Inmensa alegría compartida         “Después entramos a ver a mi madre, se lo dijimos todo y se llenó de alegría. Le contamos cómo había sucedido, y saltaba de alegría y cantaba y bendecía a Dios, que le había concedido, en lo que se refiere a mí, lo que constantemente le pedía desde hacía tantos años, en sus oraciones y con sus lágrimas”.

        A los pocos meses, en la Vigilia Pascual, recibieron el bautismo A.A., su hijo y su amigo.

        Años después, gozando ya de la Belleza de la Verdad, enamorado de Jesucristo, A.A. escribía:

        “Tarde te amé, Belleza, tan antigua y tan nueva, ¡tarde te amé! Estabas dentro de mí, y yo te buscaba por fuera... Me lanzaba como una bestia sobre las cosas hermosas que habías creado. Estabas a mi lado, pero yo estaba muy lejos de Ti. Esas cosas... me tenían esclavizado. Me llamabas, me gritabas, y al fin, venciste mi sordera. Brillaste ante mí y me liberaste de mi ceguera... Aspiré tu perfume y te deseé. Te gusté, te comí, te bebí. Me tocaste y me abrasé en tu paz”.

La felicidad nunca se logra cuando se busca donde no está

        Gracias a Dios, su oración y a la de su madre fueron oídas. A.A., buscando la verdad sin miedo y leyendo los Evangelios, encontró el gran password de su vida: encontró a Cristo, y con Cristo, la paz.

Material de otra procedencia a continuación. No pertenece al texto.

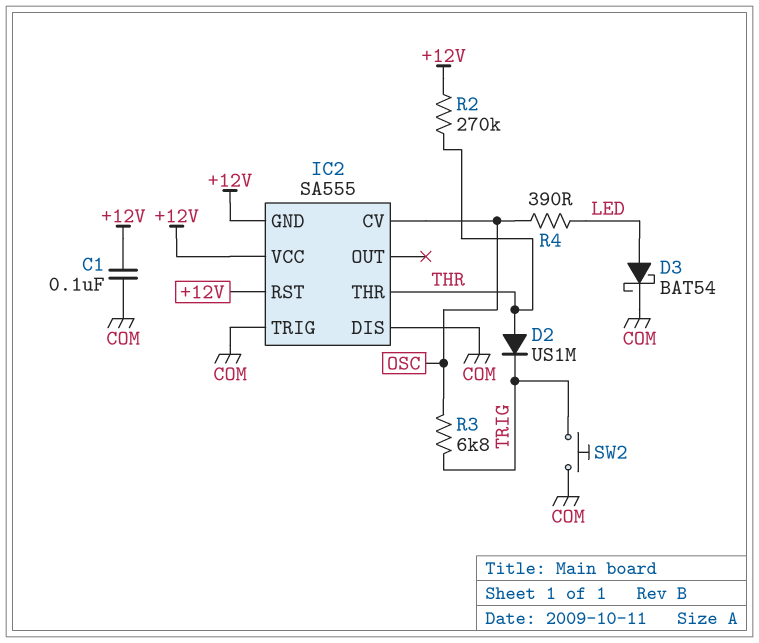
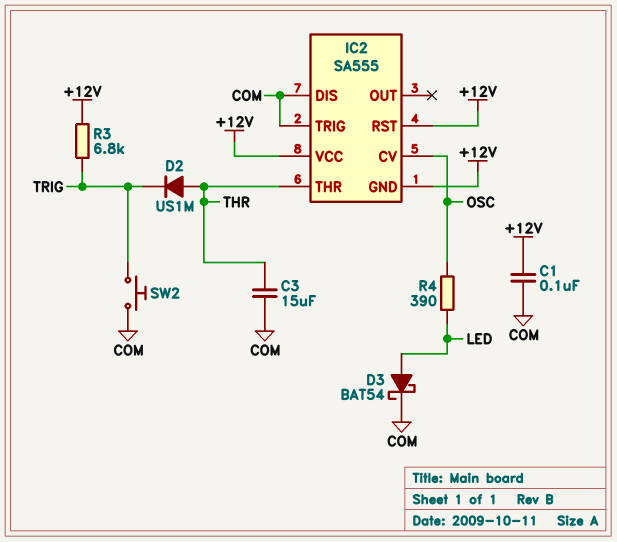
C3: none -> 15uF (COM, THR)
R2: 270k (+12V, THR) -> none
R3: 6.8k (OSC, TRIG) -> 6.8k (+12V, TRIG)

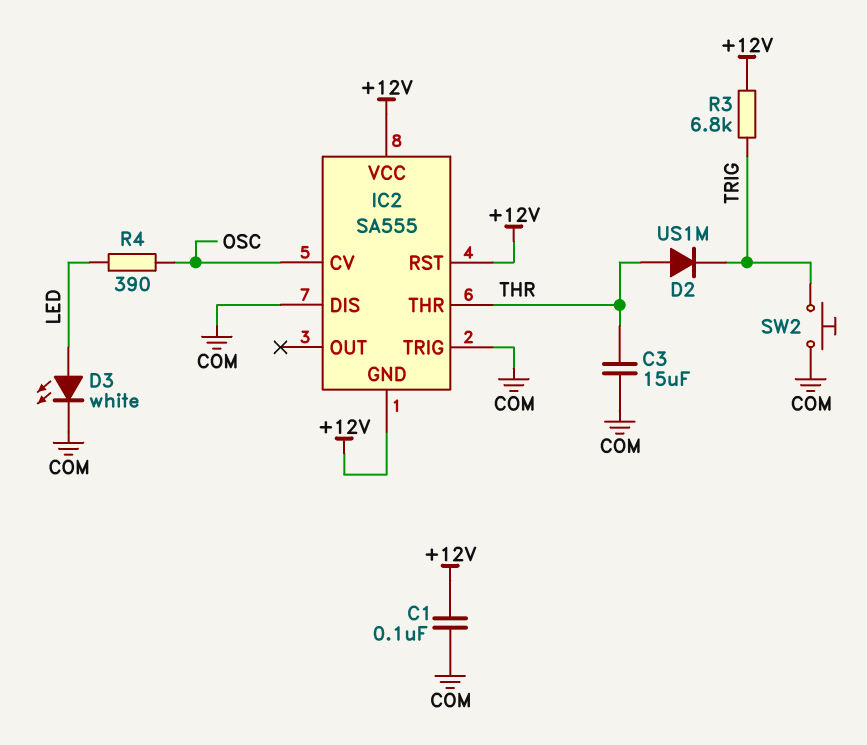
D3: schottky BAT54 (A LED, K COM) -> LED white (A LED, K COM)

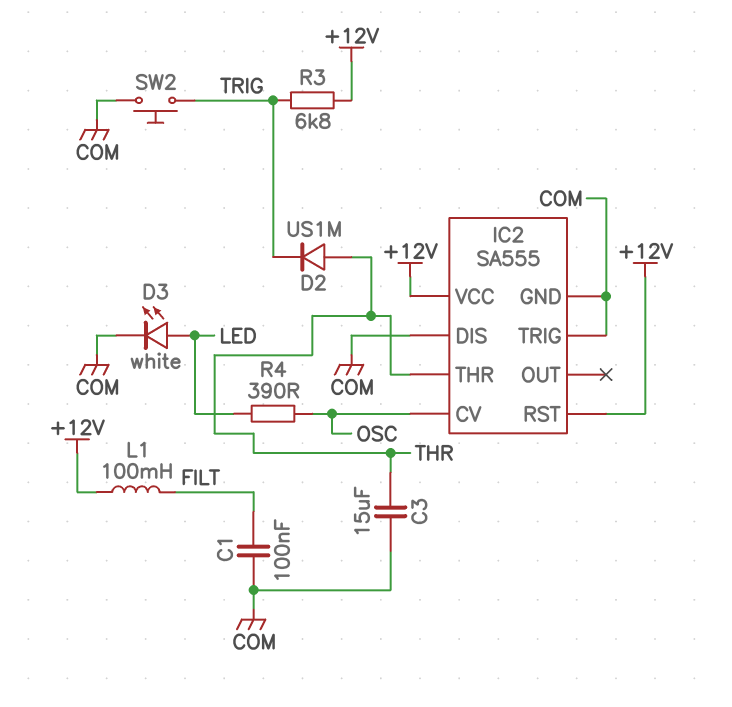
C1: 100nF (+12V, COM) -> 100nF (COM, FILT)
IC2 pin GND: +12V -> COM
L1: none -> 100mH (+12V, FILT)

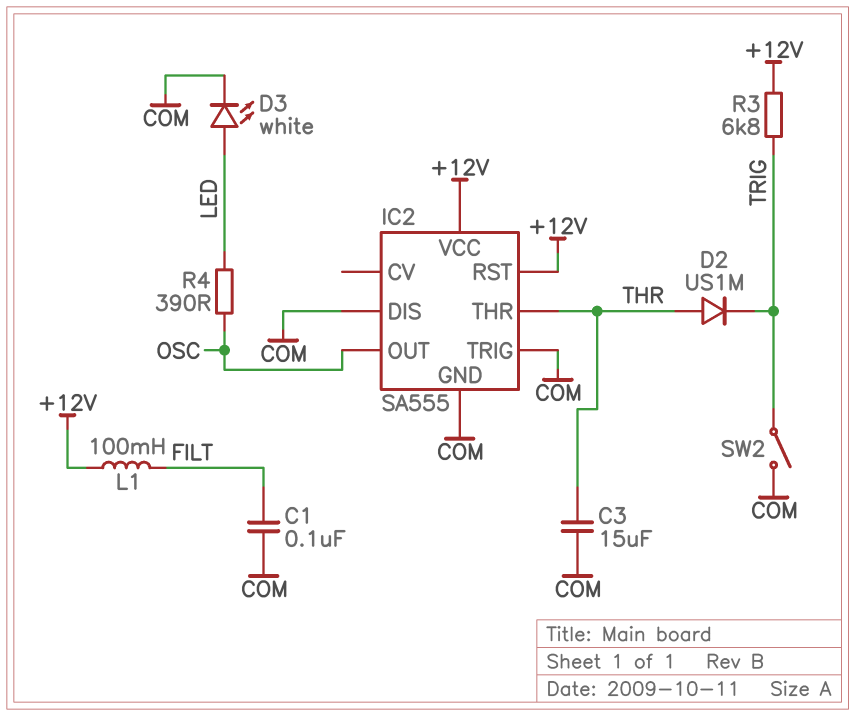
IC2 pin CV: OSC -> none
IC2 pin OUT: none -> OSC
SW2: button (COM, TRIG) -> switch (COM, TRIG)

        Pudo decirle a Dios, su Padre, al encontrarle de nuevo, con la alegría del hijo que vuelve a casa tras largos años de ausencia, y desde el fondo de su alma, una de sus expresiones más conocidas:

        “Nos hiciste, Señor, para Ti e inquieto estará nuestro corazón hasta que descanse en Ti”.